The short answer is that for perpendicular inputs either way works. If we take the full angle approach of a single quaternion with no conjugate, it will rotate by the full angle. But it won't leave parallel inputs unaltered. Only the half-angle approach with the conjugate works for both, so that is the correct formulation. Read on for the long answer.

Consider the two cases of the input vector v being parallel and perpendicular to the rotation axis u, in the below formula.

$e^{\frac{\theta}{2} \mathbf{u}}\mathbf{v}e^{-\frac{\theta}{2} \mathbf{u}}$

This covers all possible cases as any input v can be resolved as the sum of a parallel and perpendicular component to u. First we deal with the parallel case v= ku, where we can set the scalar factor k to 1, without loss of generality.

Now since v = u, the expression commutes! (as there is only one vector in play, the order does not matter). So it cancels out as the exponents add up as follows:

$e^{\frac{\theta}{2} \mathbf{u}}\mathbf{u}e^{-\frac{\theta}{2} \mathbf{u}} = e^{\frac{\theta}{2} \mathbf{u}}e^{-\frac{\theta}{2} \mathbf{u}}\mathbf{u}=\mathbf{u}$

This implies that for vectors parallel to the rotation axis, the final result is unaltered as desired.

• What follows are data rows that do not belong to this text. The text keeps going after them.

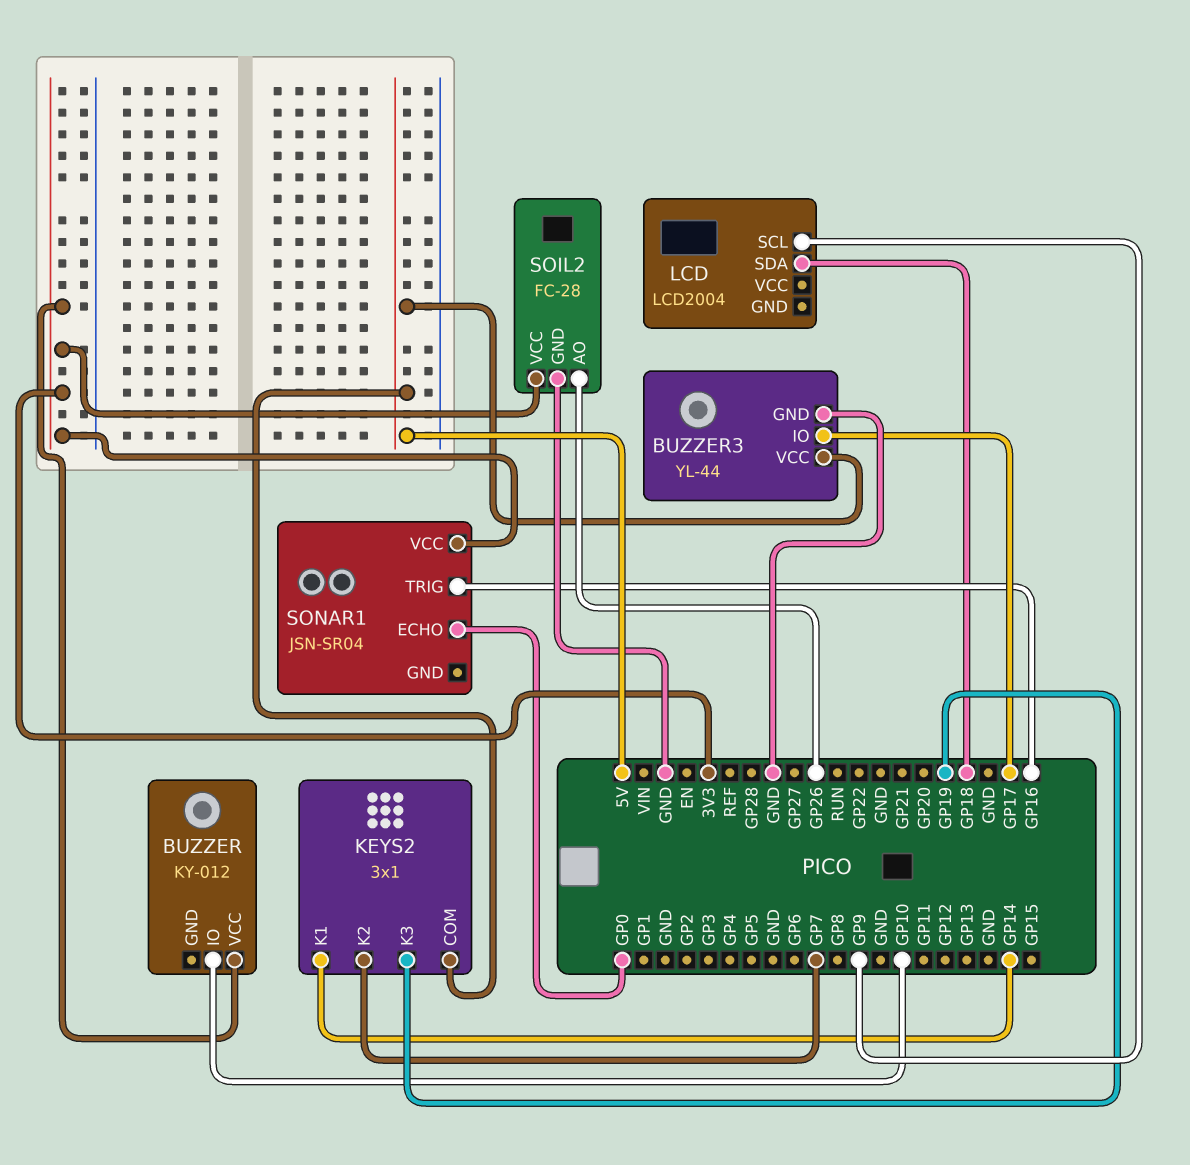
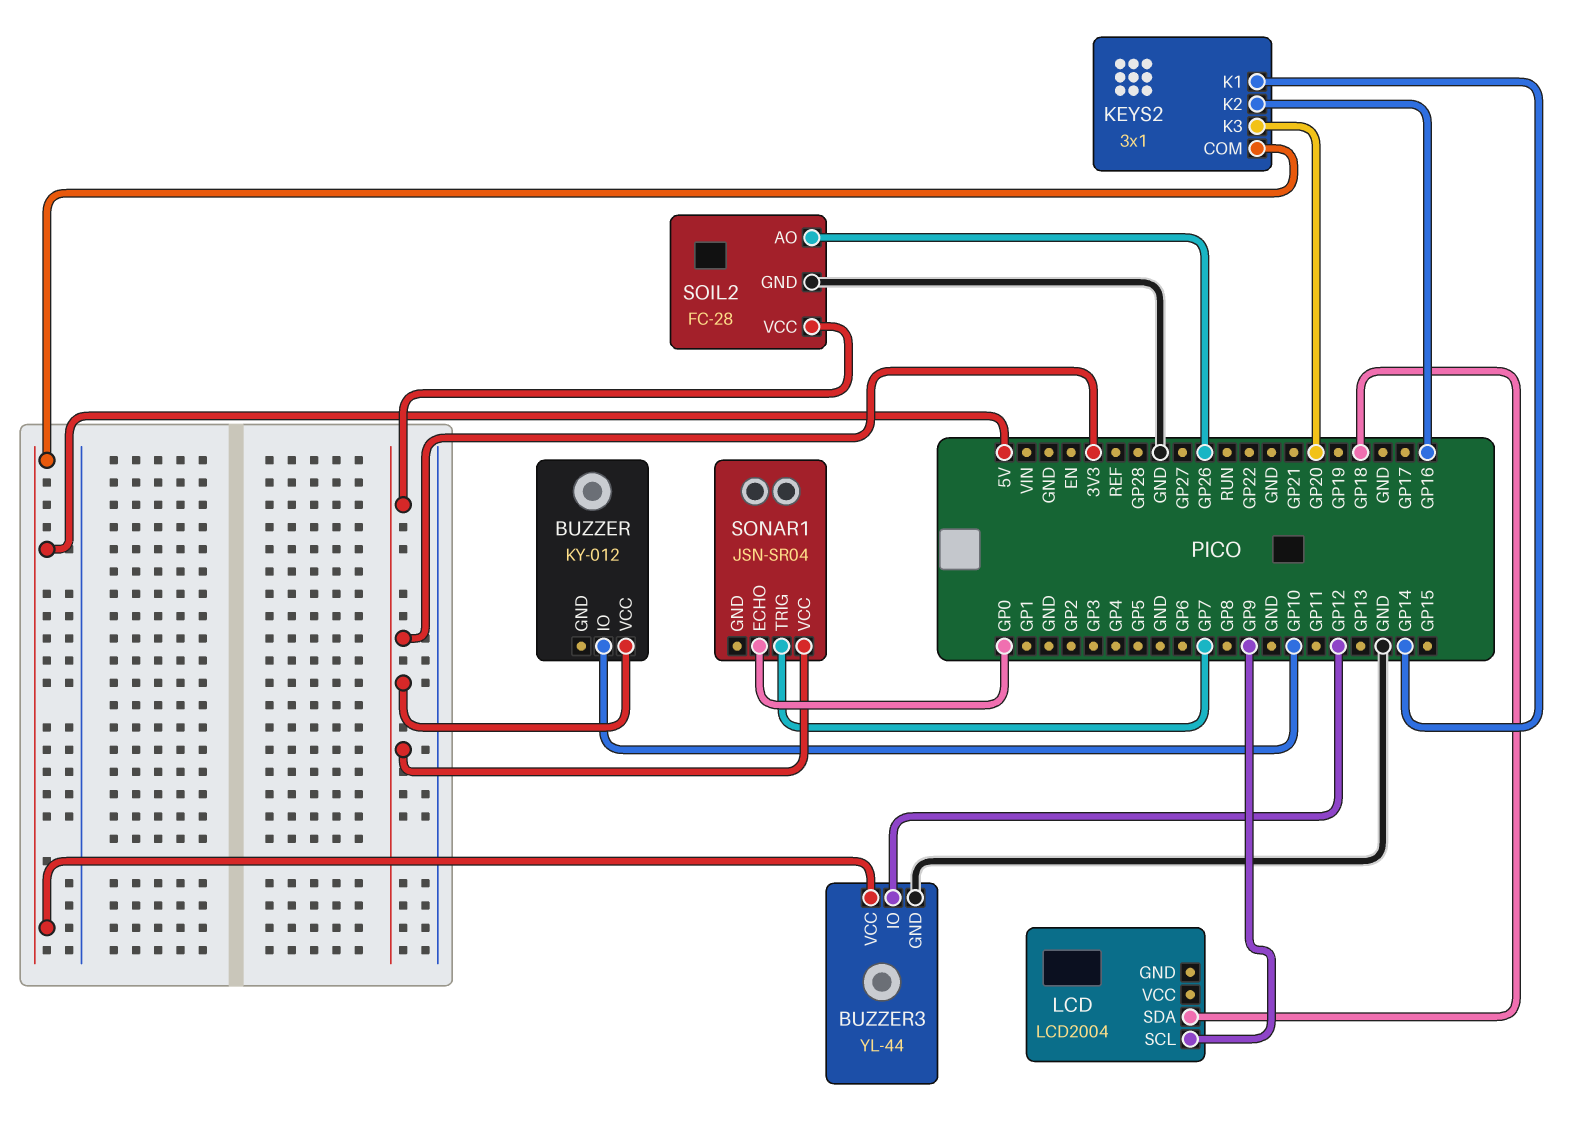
BUZZER3 pin IO: GP17 -> GP12
KEYS2 pin K2: GP7 -> GP16
KEYS2 pin K3: GP19 -> GP20
SONAR1 pin TRIG: GP16 -> GP7

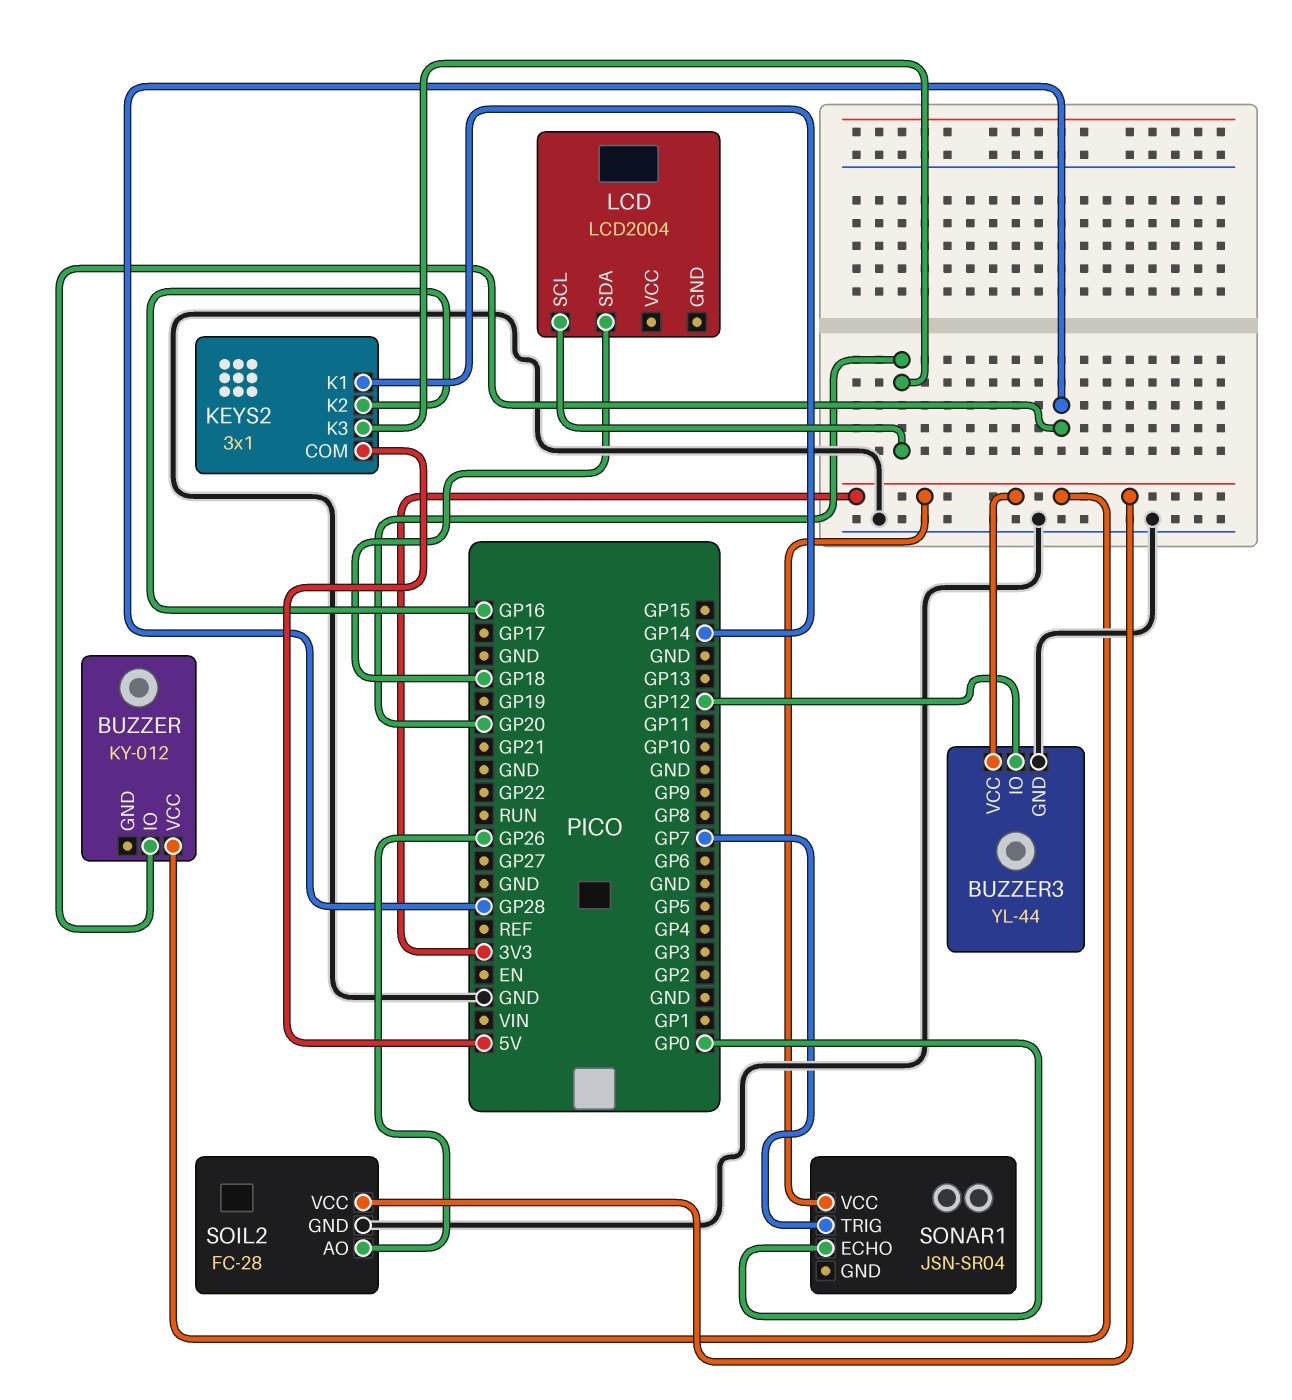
BUZZER pin IO: GP10 -> GP28
BUZZER3 pin VCC: 5V -> 3V3
LCD pin SCL: GP9 -> GP20

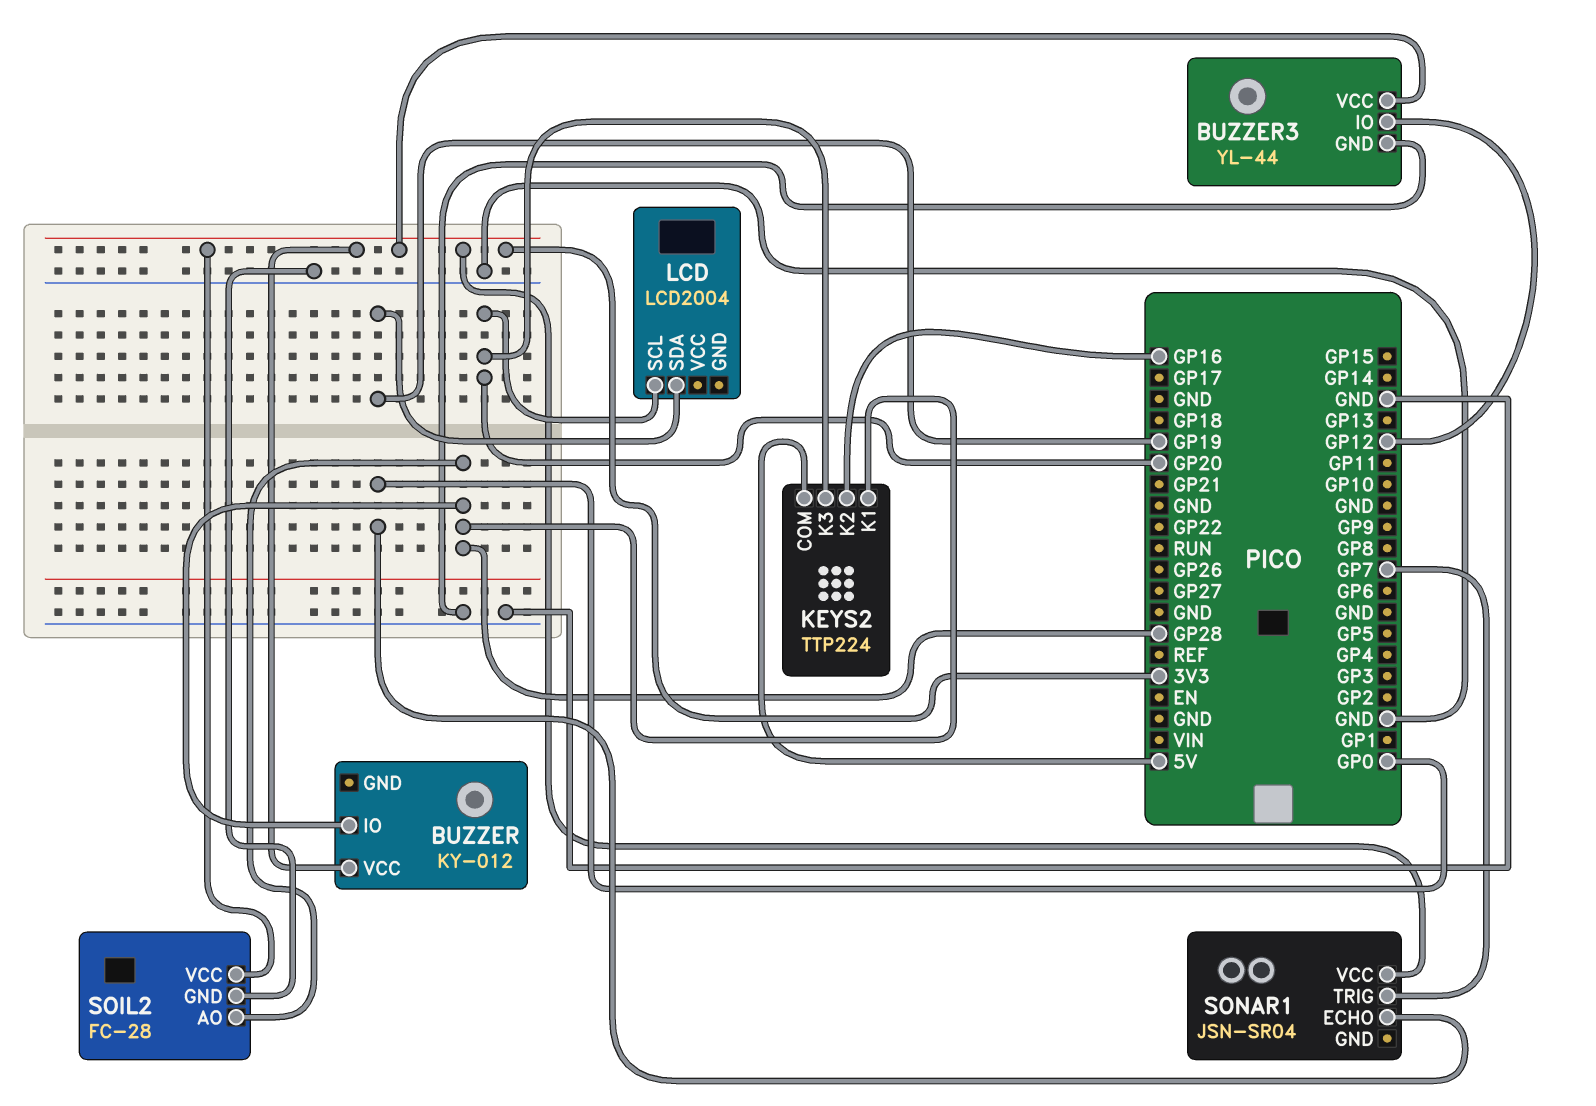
KEYS2: 3x1 -> TTP224
KEYS2 pin K1: GP14 -> GP28
LCD pin SDA: GP18 -> GP19
SOIL2 pin AO: GP26 -> GP28

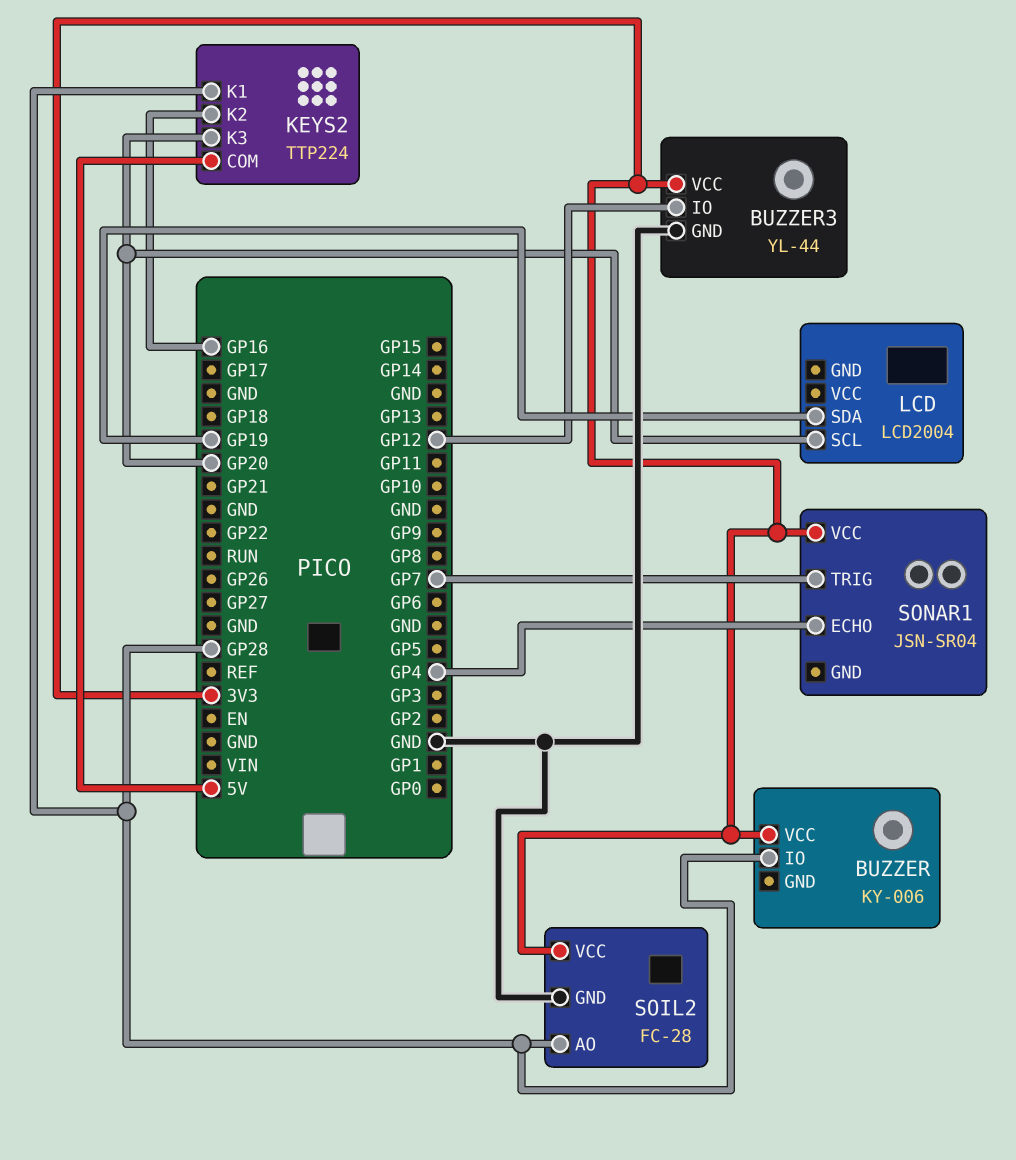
BUZZER: KY-012 -> KY-006
SONAR1 pin ECHO: GP0 -> GP4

Now for the perpendicular case, we use the commutation property of perpendicular vectors only, ab = -ba, which can be seen in the basis rules ij=-ji, jk=-kj etc. Let x be perpendicular to u, then:

$e^{\frac{\theta}{2} \mathbf{u}}\mathbf{x}e^{-\frac{\theta}{2} \mathbf{u}}=e^{\frac{\theta}{2} \mathbf{u}}\mathbf{x} \left({cos\left(\frac{\theta}{2}\right)-\mathbf{u}sin\left(\frac{\theta}{2}\right)}\right)=e^{\frac{\theta}{2} \mathbf{u}} \left({cos\left(\frac{\theta}{2}\right)\mathbf{x}+\mathbf{u}\mathbf{x}sin\left(\frac{\theta}{2}\right)}\right)=e^{\frac{\theta}{2} \mathbf{u}} e^{\frac{\theta}{2} \mathbf{u}} \mathbf{x}= e^{\theta\mathbf{u}}\mathbf{x}$

This means that it amounts to the same approach as rotating by a single full angle quaternion and rotating by the angle theta around the axis u, just like in the case of complex numbers.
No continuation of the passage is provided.